Light pollution & aquatic animal health
For marine intertidal organisms, circadian and circalunar clocks orchestrate development, orientation, reproduction, migration and other key life events. Skyglow – artificial light scattered in the atmosphere and reflected back to ground over kilometres – now covers 22% of the world’s coastal regions, the ecological impacts of which are largely unknown. Skyglow can interfere with the detectability of lunar light cycles and thus hinder the ability of organisms to temporally organise essential biological events, and orientate themselves in space. Therefore, it is critical the disruptive effects of light pollution on biological clocks are quantified and integrated with measures of individual and population fitness to predict future consequences of artificial light on coastal ecosystems. At Bangor, in collaboration with Aberystwyth and Plymouth Universities, we use a combination of experimental, observational and remote sensing approaches to measure the impacts of artificial light on the chronobiology of intertidal macro-invertebrates from gene expression, to individual phenotypic and population level effects. This work is currently funded by a NERC Envision studentship to Leo Burke.
Amphibian microbiomes & disease resistance
The emergence of the disease chytridiomycosis caused by the chytrid fungus Batrachochytrium dendrobatidis (Bd) has been implicated in dramatic global amphibian declines. Although many species have undergone catastrophic declines and/or extinctions, others appear to be unaffected or persist at reduced frequencies after Bd outbreaks. In my first postdoctoral research position (Zamudio Lab, Cornell University), I investigated how the transcriptomic responses of amphibians to Bd differed among species and under different environmental conditions, in order to build a greater understanding of this emerging wildlife disease threat. In addition, I developed techniques to generate the first transcriptomic profiles of Bd in-host, revealing key defense and host exploitation mechanisms.
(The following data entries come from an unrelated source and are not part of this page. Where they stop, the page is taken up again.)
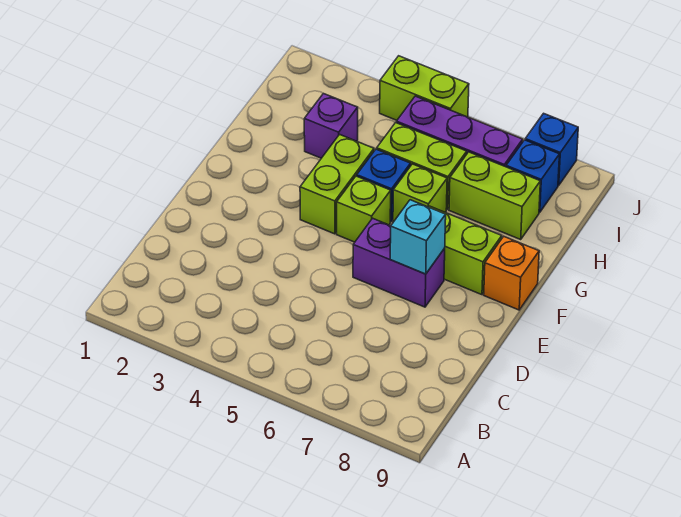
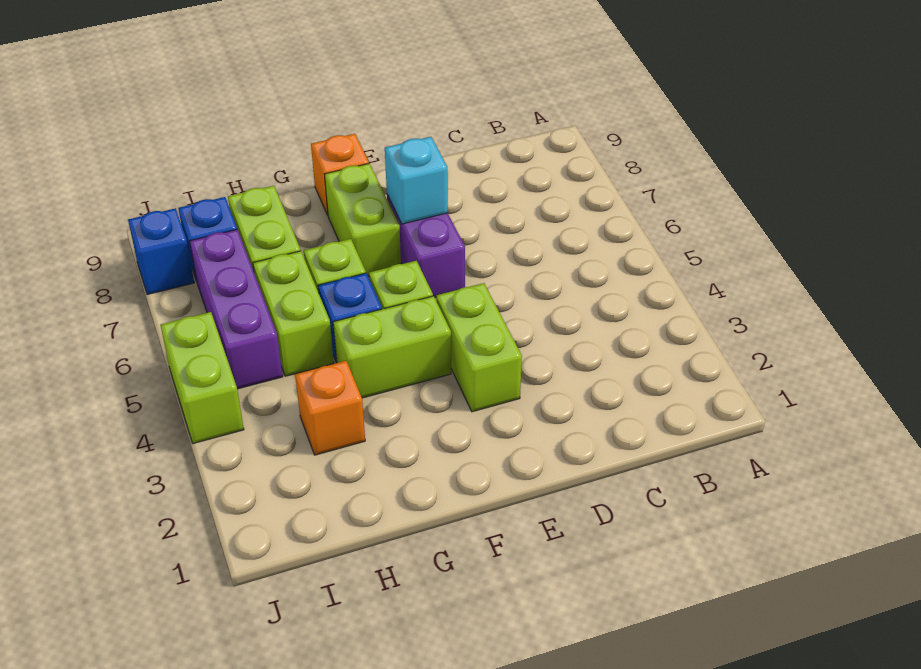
none -> lime brick E3:E4 level 1
purple brick H3 level 1 -> orange brick H3 level 1

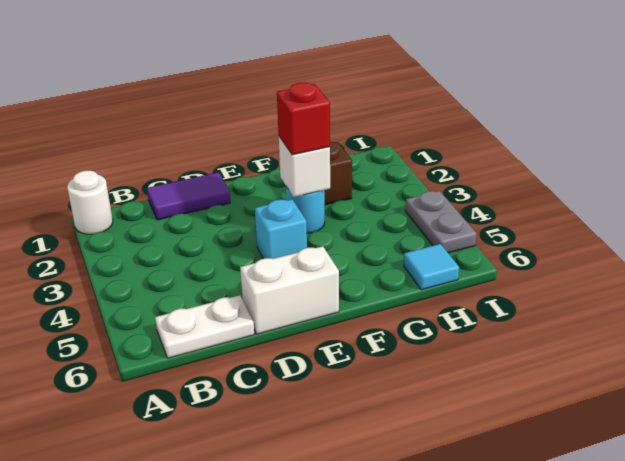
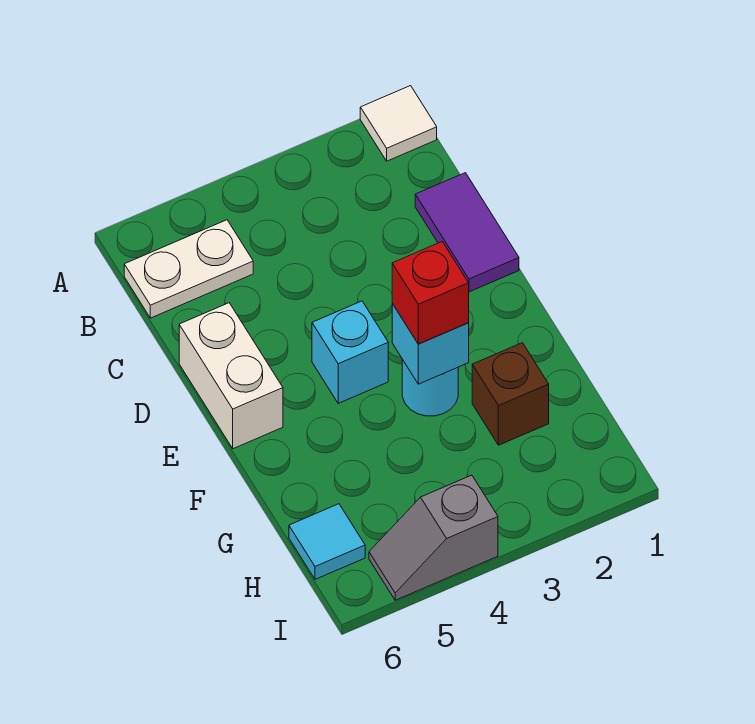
white round brick A1 level 1 -> white tile A1 level 1
white plate B6:C6 level 1 -> white plate B5:B6 level 1
white brick F3 level 2 -> cyan brick F3 level 2
grey plate I4:I5 level 1 -> grey slope I4:I5 level 1 top 4

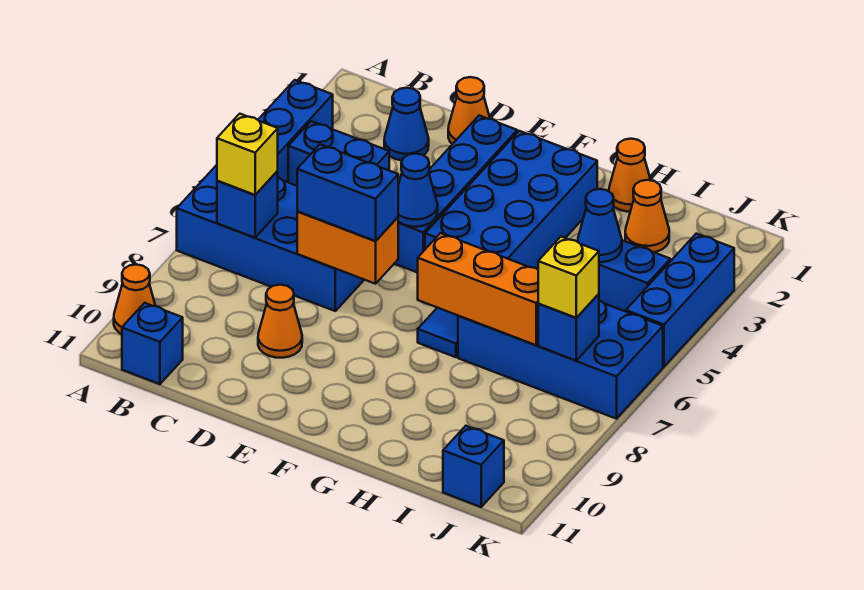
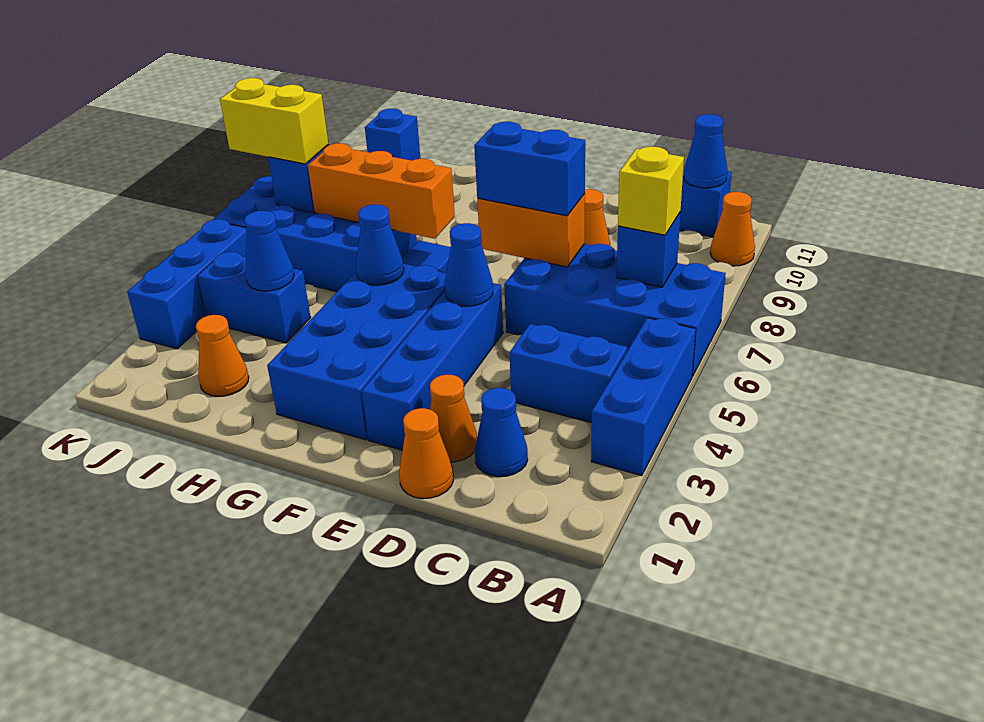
none -> blue cone B11 level 2
none -> blue cone G5 level 2
orange cone H1 level 1 -> orange cone D2 level 1
yellow brick J7 level 3 -> yellow brick J7:K7 level 3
In 2022, I am delighted to be returning to research on this fascinating host-pathogen system. In collaboration with US teams, we will be investigating the amphibian skin immune-microbiome interface, employing combinations of microbial ecology, comparative immunology, meta-transcriptomics and proteomic methods to simultaneously evaluate the relative contribution of the microbiome and immune system to chytridiomycosis resistance.